This file photo taken December 26, 2011 shows the Pentagon building in Washington, D.C. (Staff/AFP/Getty Images)

President Obama’s most senior advisers convened last month to consider changes to the way the United States provides security aid to foreign nations, as a long-running struggle for control between the State and Defense departments intensifies.

At the heart of the controversy is whether the State Department will retain its historic jurisdiction over security aid, or whether the Pentagon, which Congress has bestowed with increasing autonomy and resources over the past decade, will eclipse Foggy Bottom in taking greater responsibility for engagement with allied nations overseas.

The June 30 meeting of Cabinet officials centered on execution of Obama’s 2013 directive on security assistance, which sought to ensure that the billions of aid dollars the United States provides to allied nations each year are used more effectively.

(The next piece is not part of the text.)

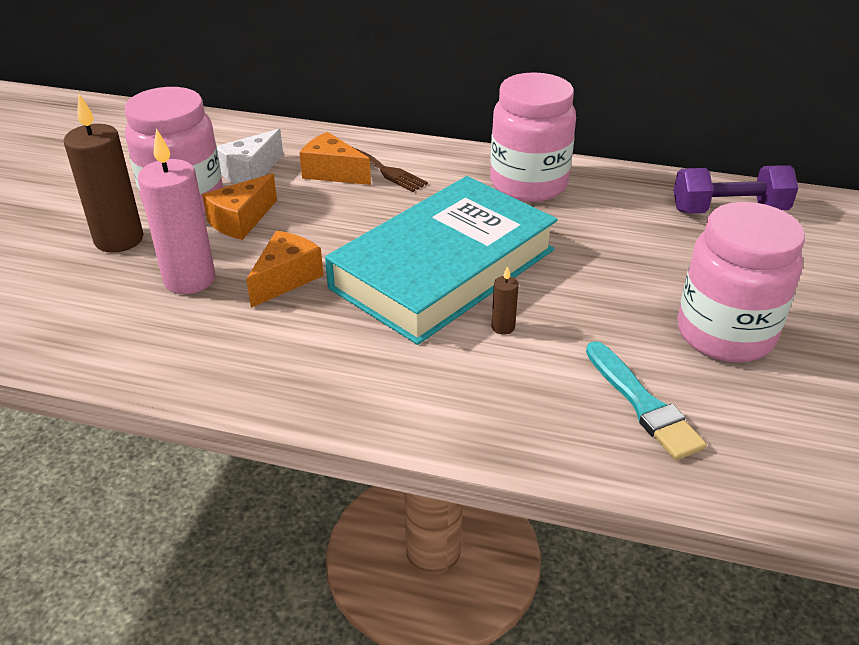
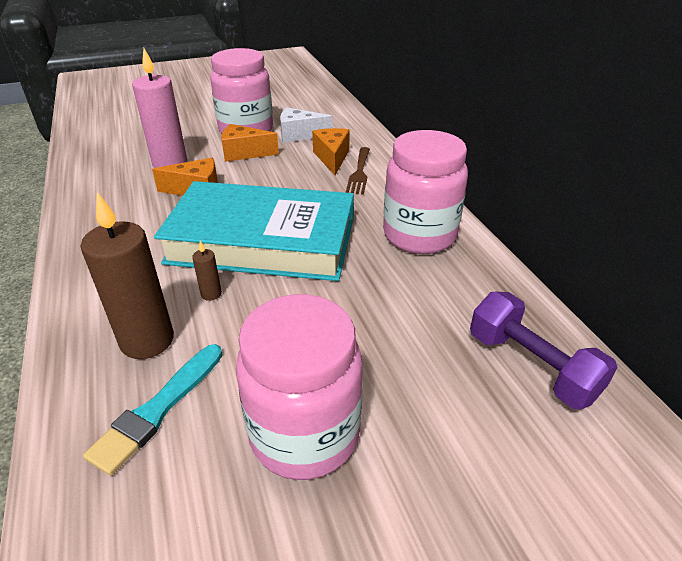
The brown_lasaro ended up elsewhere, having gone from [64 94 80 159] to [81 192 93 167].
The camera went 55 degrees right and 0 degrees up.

Adding to concerns at the State Department is a series of proposals in this year’s defense authorization bill, which would give the Pentagon permanent control over certain aid programs and greater flexibility in supporting counterterrorism activities overseas.

The discussions are part of an effort to reform the United States’ unwieldy system for providing assistance to foreign security forces, which includes more than 100 different legislative authorities and accounted for at least $20 billion in U.S. spending in 2015.

State Department officials fear that an expansion in Pentagon control over security assistance would impair diplomatic efforts and move the United States further from the Obama administration’s goal of getting the military out of foreign aid.

Diplomats also say that military-led programs, without adequate input from the State Department, can overlook key human rights or governance concerns and heighten tensions with nations such as China and Russia, because foreign governments see assistance delivered by the U.S. military, rather than civilian agencies, as a potential threat.

“We’ve got to balance the various components of our foreign policy,” said a senior State Department official who, like others, spoke on the condition of anonymity to discuss internal deliberations. “The more money and more authority you move out of traditional accounts we have used for decades to work with our partners, the more you lose the ability to balance.”

After World War II, the United States provided substantial aid to countries such as Egypt, Israel and Jordan, to help those nations build up their own militaries’ powers and, equally, to secure U.S. influence in support of key U.S. goals.

That picture became more complicated after the Sept. 11, 2001, attacks, as Congress authorized new programs to help the U.S. military train and equip Iraqi and Afghan forces and assist allies in combating terrorism. The bulk of new programs were given to the Pentagon to lead, although the State Department retains a veto right over many of them.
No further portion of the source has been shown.